July 28, 2019 / 10:23 PM / 2 months ago

パウエルFRB議長の会見次第で大荒れの展開も=今週の米株市場

[ニューヨーク 26日 ロイター] - 米連邦準備理事会(FRB)は今週、過去10年余りで初の利下げに踏み切ると予想されているが、パウエル議長の会見の内容次第では、米国株式市場は大荒れの展開になるかもしれない。

 7月26日、米連邦準備理事会(FRB)は29日からの週に過去10年余りで初の利下げに踏み切ると予想されているが、パウエル議長の会見の内容次第では、米国株式市場は大荒れの展開になるかもしれない。ニューヨーク証券取引所で25日撮影(2019年 ロイター/Brendan McDermid)

投資家は、FRBが7月30─31日の米連邦公開市場委員会(FOMC)でフェデラルファンド(FF)金利の誘導目標を25ベーシスポイント(bp)引き下げ2.00─2.25%とする可能性が高いと予想している。ただしこれが、2007年9月以来初の本格的な利下げサイクルの始まりとなるのか、むしろ限定的な「保険としての」利下げにとどまるのかは、はっきりしていない。

過去の事例からみて、S&P総合500種指数.SPXは利下げサイクル開始後数カ月は、上昇する傾向にある。

ただ、利下げ期待を背景に既に年初来20%上昇していることを踏まえると、25bpの利下げでは、一段の株高もしくは今年の上昇分の維持には十分ではないかもしれない。市場は、パウエル議長の経済認識や、追加利下げの可能性を巡るヒントを注視することになるだろう。

キングスビュー・アセット・マネジメントのポートフォリオマネジャー、ポール・ノルテ氏は「投資家は議長の一言一句を精査するだろう。株式市場は会見の間中、大きく振れる可能性がある」と指摘した。

市場参加者の多くは、パウエル議長が追加利下げのシグナルを送るかどうかに注目している。TDアメリトレードのチーフ市場ストラテジスト、JJキナハン氏は、パウエル議長がもし、次の措置は経済指標次第だと発言すれば、将来の利下げに対してオープンであることを示唆しているかもしれない、と語る。一方、経済情勢の進展についてもコメントすれば、緩和期待が削がれる可能性があるという。

キナハン氏は「議長の発言内容や、その解釈次第で失望感が広がりかねない。すべての言葉が完璧である必要がある。非常に難しい状況だ」と述べた。
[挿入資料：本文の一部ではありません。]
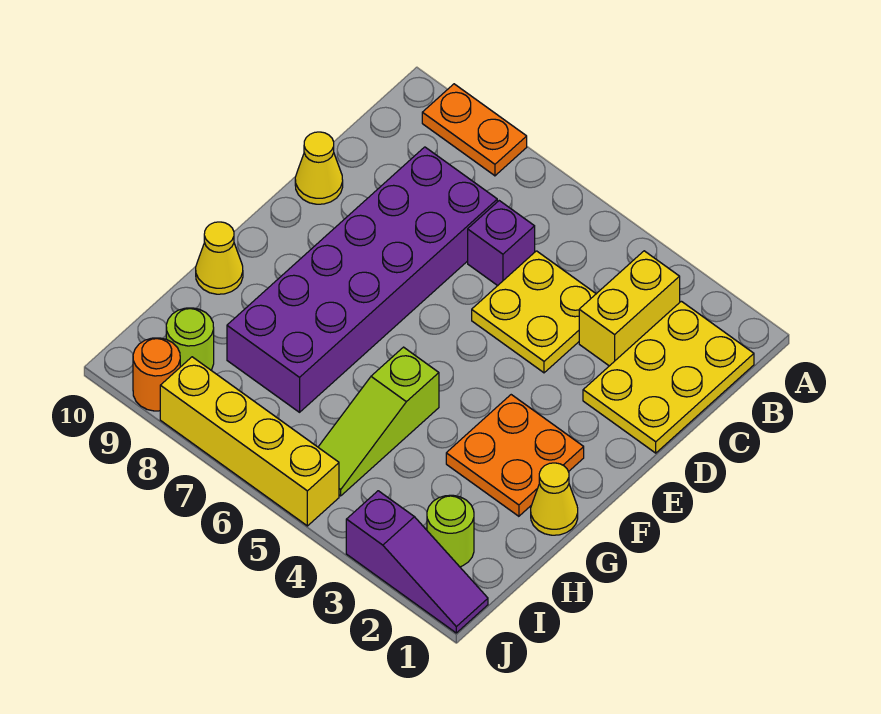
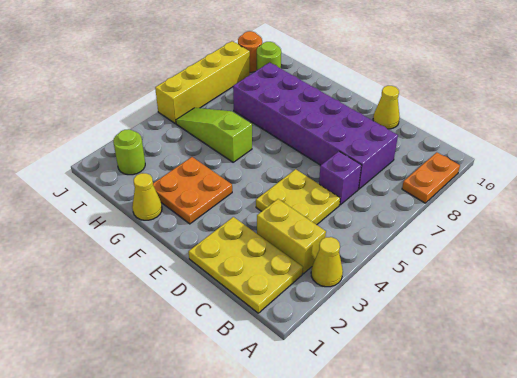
yellow cone G10 level 1 -> yellow cone A3 level 1
purple slope J1:J3 level 1 top 3 -> none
米商務省が26日発表した第2・四半期の実質国内総生産(GDP)の速報値(季節調整済み)が年率換算で前期比2.1%増と、予想を上回ったことで、現時点では本格的な利下げサイクル入りは正当化されないとの見方が強まるかもしれない。

プルデンシャル・フィナンシャルのチーフ市場ストラテジスト、クインシー・クロスビー氏は、投資家が注視しているのは、パウエル議長が通商問題に伴う「逆流」に再び言及し、景気拡大の維持に向けてできることはなんでもすると表明するかどうか、という点だと話す。

クロスビー氏は、こうした発言があったとしても「FOMC後に市場は一服し、次の材料を待つムードになるだろう」と指摘した。同氏は、次の大きな材料は米中通商合意の有無との見方を示している。